Why Location Data Matters
For businesses, location data often comes from external sources in different formats and coordinate systems. Finding, downloading, and converting it into analytics-ready form requires time and expertise. Yet, leveraging location data offers significant opportunities:
“When you add a geographical dimension to business analysis, you gain a better understanding of where and why things happen. This supports decisions in areas such as resource allocation, planning, and risk management,” says Smart Data Hub Co-Founder Karri Pulkkinen.
The Challenge: Diverse Sources and Formats
According to Pulkkinen, many organisations have moved to cloud-based analytics platforms where they consolidate up-to-date operational data for analysis. Bringing location data into these environments isn’t always easy. Spatial data APIs, coordinate systems, and data formats can be challenging even for experienced data professionals who haven’t worked with location data before. In addition, the data integration tools used in cloud analytics environments often don’t support them well.
“Without automation, integrating location data is labor-intensive and slow, making its use expensive and complex,” he adds.

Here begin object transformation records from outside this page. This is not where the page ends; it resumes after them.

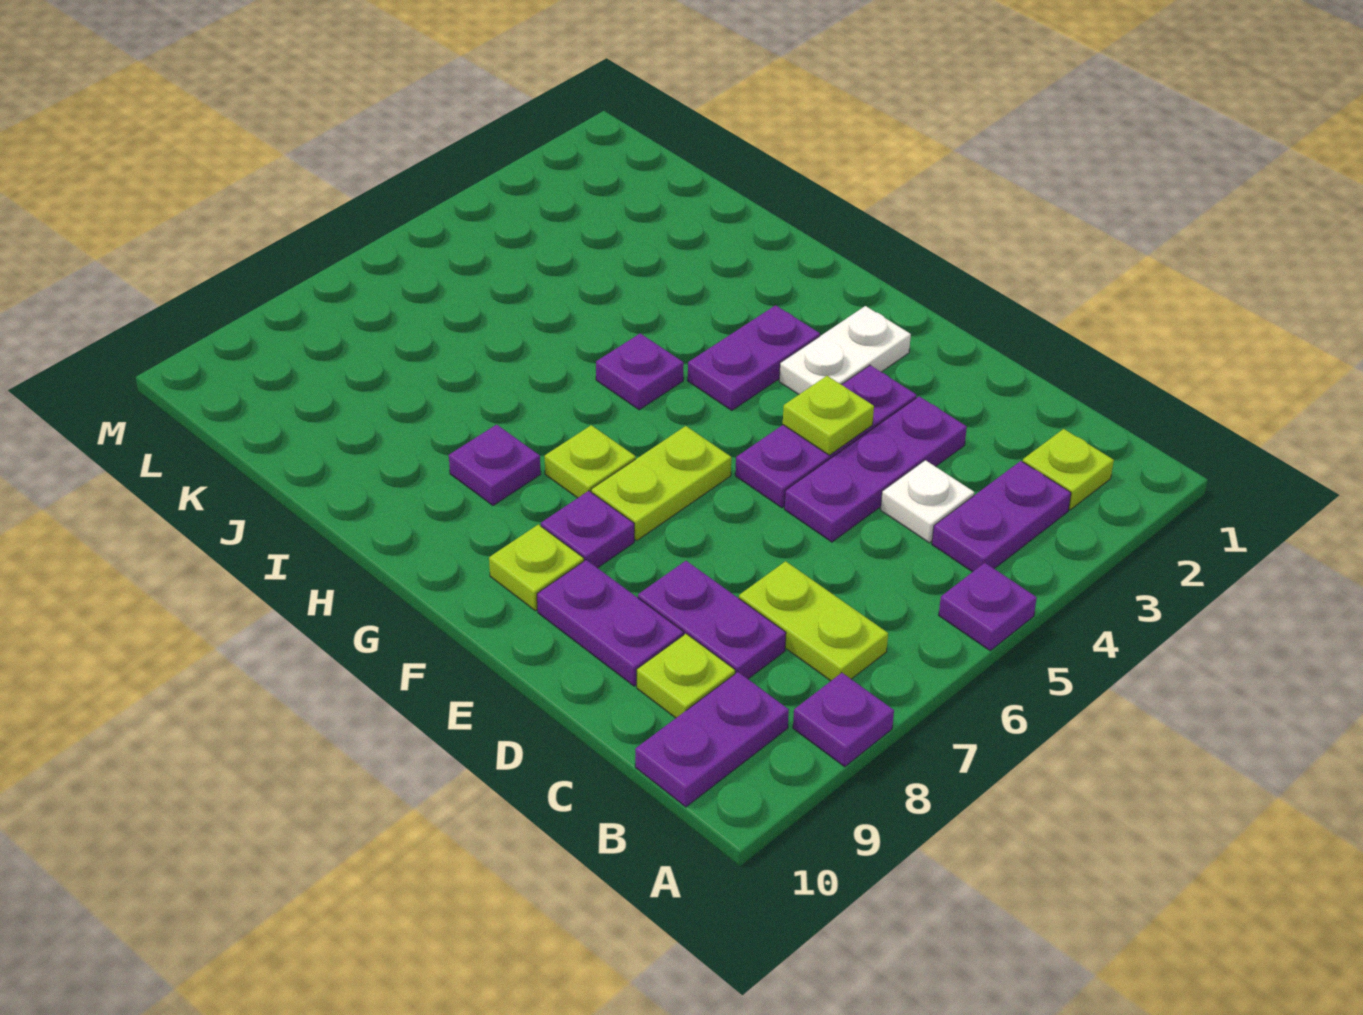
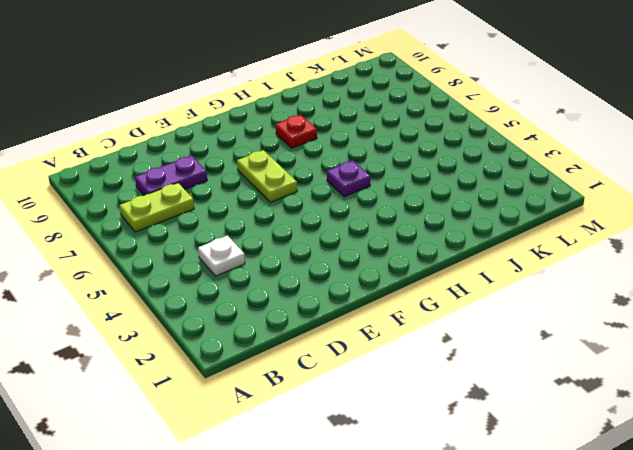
red plate H8 level 1 -> purple plate H8 level 1
none -> purple plate A5 level 1
none -> purple plate A8 level 1
none -> lime plate B2 level 1

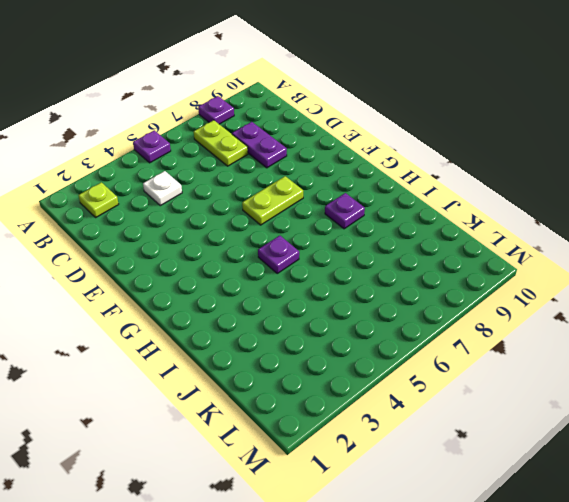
none -> purple plate B3:B4 level 1
none -> purple plate B9:B10 level 1
none -> lime plate C9 level 1

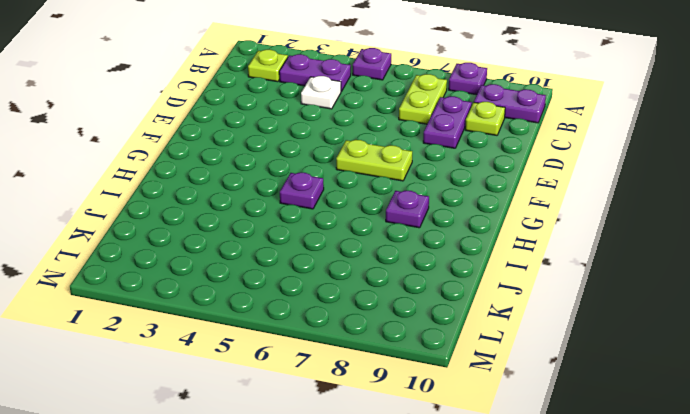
none -> purple plate D3:D5 level 1
none -> purple plate D9:E9 level 1
none -> purple plate E3:E5 level 1

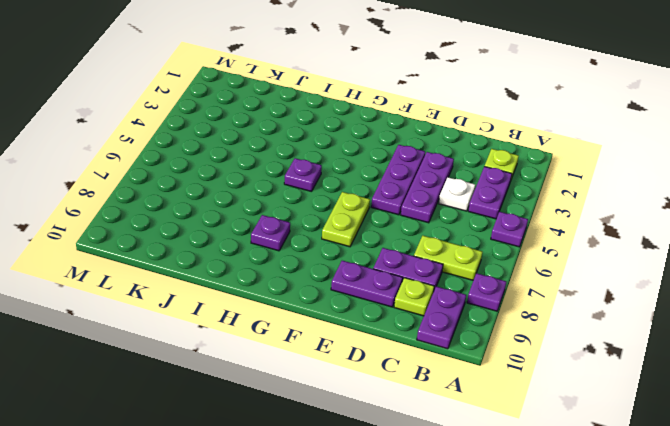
none -> white plate F2:F3 level 1
none -> purple plate F8 level 1
none -> lime plate F9 level 1

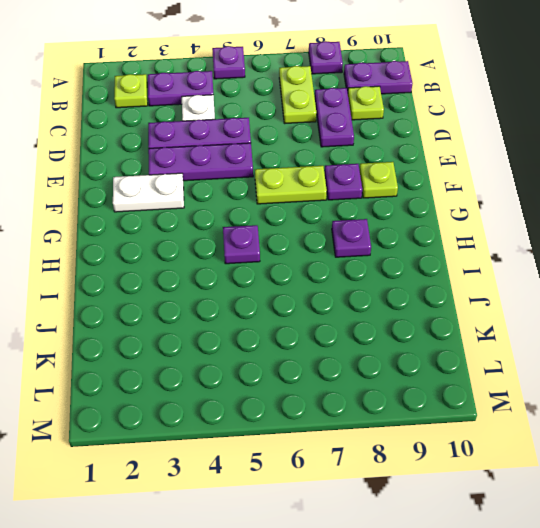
none -> purple plate D9:E9 level 1
none -> purple plate G3:G4 level 1
none -> lime plate G7 level 1

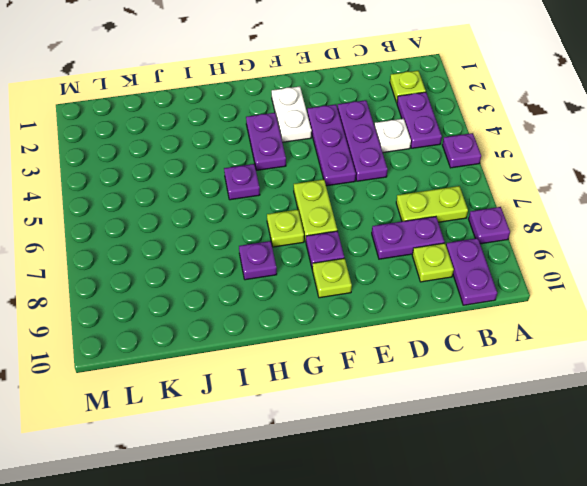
none -> purple plate D9:E9 level 1
none -> lime plate E4 level 2

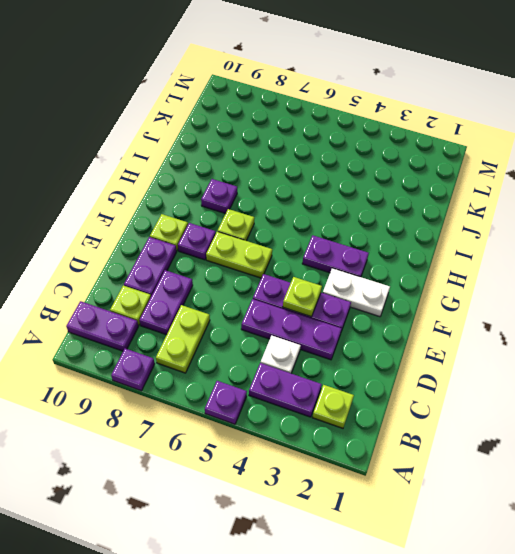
none -> purple plate H5 level 1

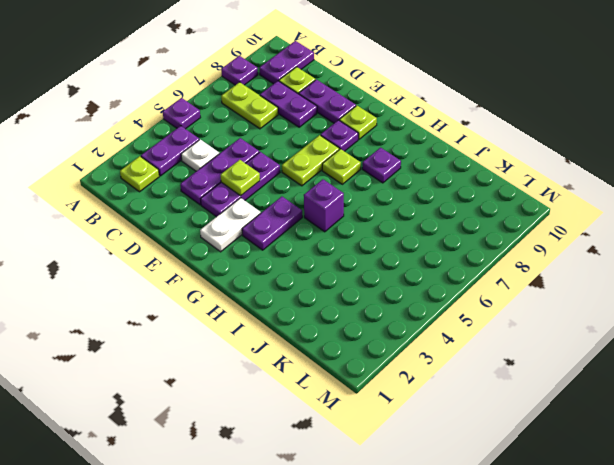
purple brick H5 level 1 -> purple plate H5 level 1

The Solution: Automated Integration
Smart Data Hub simplifies location data integration so businesses know where critical events occur. Its Geo Data Connector software suite, designed for data professionals, automates the extract, transformation, and load of location data directly into analytics environments such as Snowflake or Databricks. Users don’t need to handle raw data themselves – the application manages the process and keeps data up to date on schedule.
“The role of location data experts doesn’t diminish; it shifts toward interpreting content and applying it to business needs, as well as performing advanced spatial analyses that AI models cannot yet handle with sufficient accuracy or reliability,” Pulkkinen notes.

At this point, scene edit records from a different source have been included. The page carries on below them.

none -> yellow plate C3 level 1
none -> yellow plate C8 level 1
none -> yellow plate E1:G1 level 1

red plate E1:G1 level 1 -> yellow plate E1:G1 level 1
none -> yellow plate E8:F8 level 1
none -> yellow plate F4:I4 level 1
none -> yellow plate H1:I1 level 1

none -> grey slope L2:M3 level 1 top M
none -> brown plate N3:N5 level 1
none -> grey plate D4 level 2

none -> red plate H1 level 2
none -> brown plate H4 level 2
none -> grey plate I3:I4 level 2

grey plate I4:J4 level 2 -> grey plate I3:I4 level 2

Dynamic Pricing: A Common Use Case
Smart Data Hub serves both enterprises and public-sector organisations. The most common use case is dynamic pricing based on location data. Factors influencing pricing may include population density, distance to competitors, demographic data such as income levels, regional demand forecasts based on mobility data, and environmental factors like weather.
Pulkkinen shares an example of a solution that was delivered to a client in the manufacturing industry:
“Location datasets were collected from multiple sources with varying resolutions, which differed from the client’s own boundary definitions. Harmonization required expertise and kriging interpolation to combine data into a usable, comparable whole. Automation handles the technical work, but quality assurance and suitability assessment require human expertise.”
AI Completes Metadata
AI is a key part of the solution. To make effective decisions, the source data must be of the highest possible quality. Geo Data Connector uses AI to automatically fill in missing metadata and convert data into an analytics-ready, machine-learning-compatible format. This allows analysts and AI models to use location data immediately without manual preprocessing.
“AI works well for enriching descriptive metadata. It can generate missing descriptions, keywords, and classifications, improving discoverability and helping data experts select suitable datasets,“ Pulkkinen explains.
Users always have access to both the original source data and the added data, ensuring quality assessment and preserving the original purpose. Pulkkinen believes that compliance with standards like INSPIRE is likely possible since it relies on linguistic analysis, though they haven’t tested it.
‘In principle, metadata sections concerning accuracy, official responsibilities or legal obligations should not be determined automatically by artificial intelligence,’ states Pulkkinen.
Interface Stability and Risk Management
Interface stability is a major challenge in open-data-based business because providers can discontinue or change APIs without notice. Pulkkinen stresses that preparation cannot rely solely on technology, but organizations must identify critical data sources and define contingency plans for changes or outages. Technology, however, provides an edge:
“Our product detects API disruptions and alerts users, enabling pre-planned actions to minimize business and analytics interruptions. We also actively monitor the development of interface standards to ensure our tools support key APIs well before new standards are adopted,” Pulkkinen says.
Next Steps: Broader Compatibility
Smart Data Hub’s near-term goal is to offer broader compatibility with various location data sources and popular analytics platforms, as well as add AI-assisted tools that make finding, combining, and analyzing location data faster. Pulkkinen concludes:
“When companies use location data effectively, they can respond to market changes faster, optimize operations, and develop new services or products based on data. Our mission is clear: to make location datasets accessible to every data professional.”